It’s rather useless to analogize with a non-event. The capital of the Roman Empire was moved from Rome to New Rome (a.k.a. Constantinople) in 324.
The retirement of the last Western Augustus to a villa near Naples in 476 happened at the behest of the Eastern Augustus Zeno, who decided (rightly, I think) that the system of parallel Augusti led to bad governance, and (wrongly, I think) that Imperial interests in Italy could be adequately handled by the King of the Ostrogoths in his role as Patrician of the Romans. No Empire ‘fell’ in 476.
Justinian reasserted direct Imperial control over Italy, Spain and North Africa in the sixth century, though this was not long-lived, except in the area around Ravenna.

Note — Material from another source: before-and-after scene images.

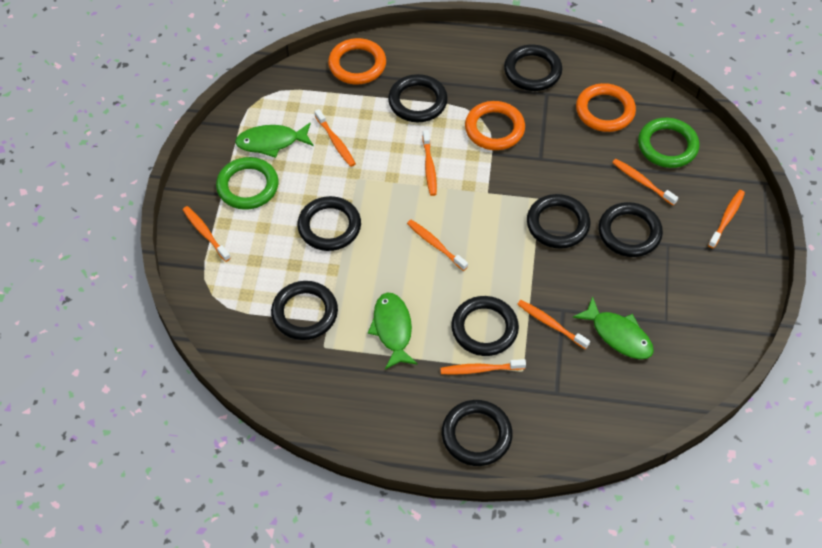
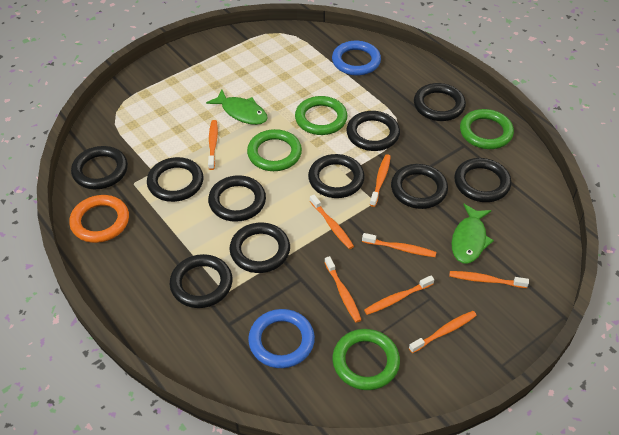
black ring: 8 -> 10
blue ring: 0 -> 2
green fish: 3 -> 2
green ring: 2 -> 4
orange ring: 3 -> 1

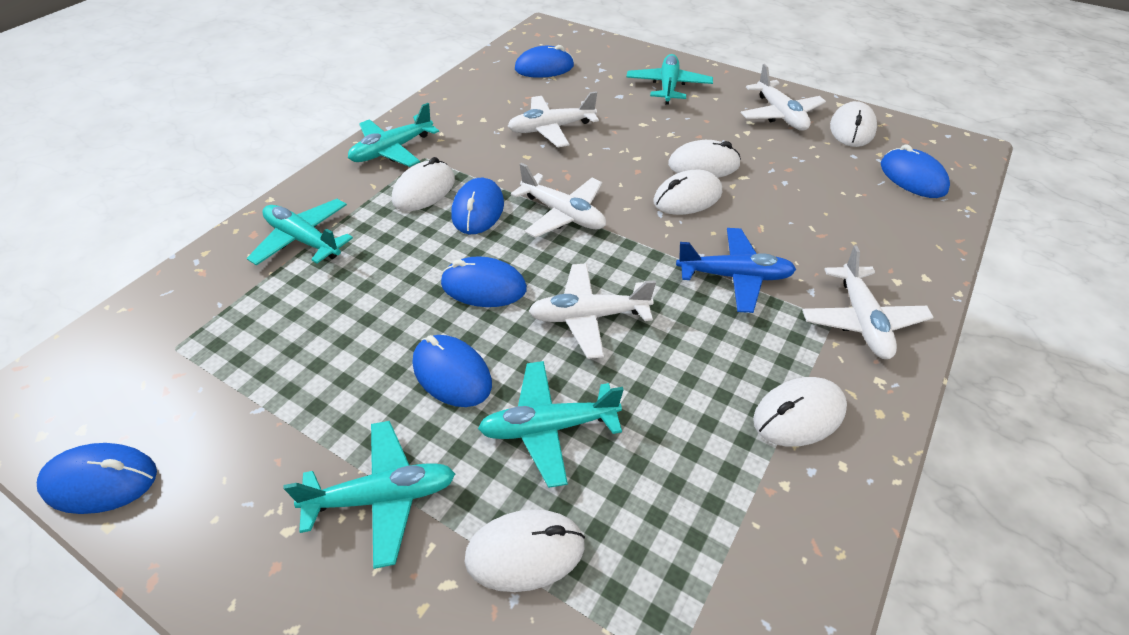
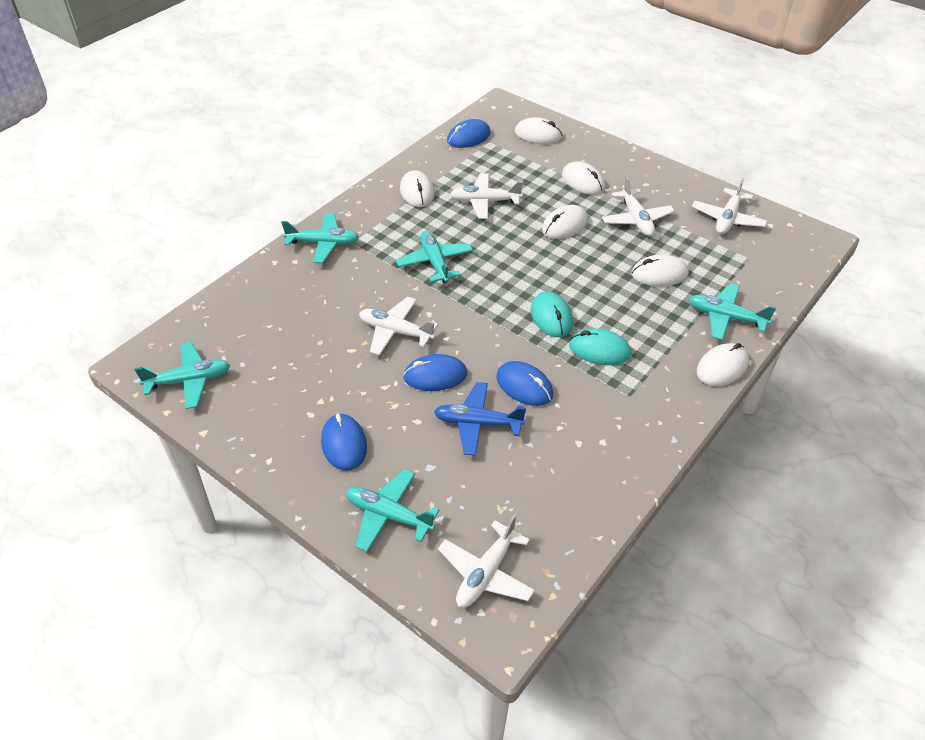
blue mouse: 6 -> 4
turquoise mouse: 0 -> 2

The ‘Fall of Rome’ like ‘the Byzantine Empire’ represents not an historical reality, but an invention of Gibbon, who wanted to claim the ‘glories of (pagan) Rome’ for the “Enlightenement” by denying the continuity of the Empire at some convenient point.
The Roman Empire, throughly Christian, continued until, having dwindled to a city-state through neglect of the fleet, betrayals by allies, and a failure to embrace firearms, it fell to the Turks in 1453.
Do you have any book or listins of books that might flesh out these ideas? This is quite fascinating for me. Thanks in advance.
You are right, the Roman state (Kingdom, Republic, and Empire) lasted for 2200 years, may we be so lucky...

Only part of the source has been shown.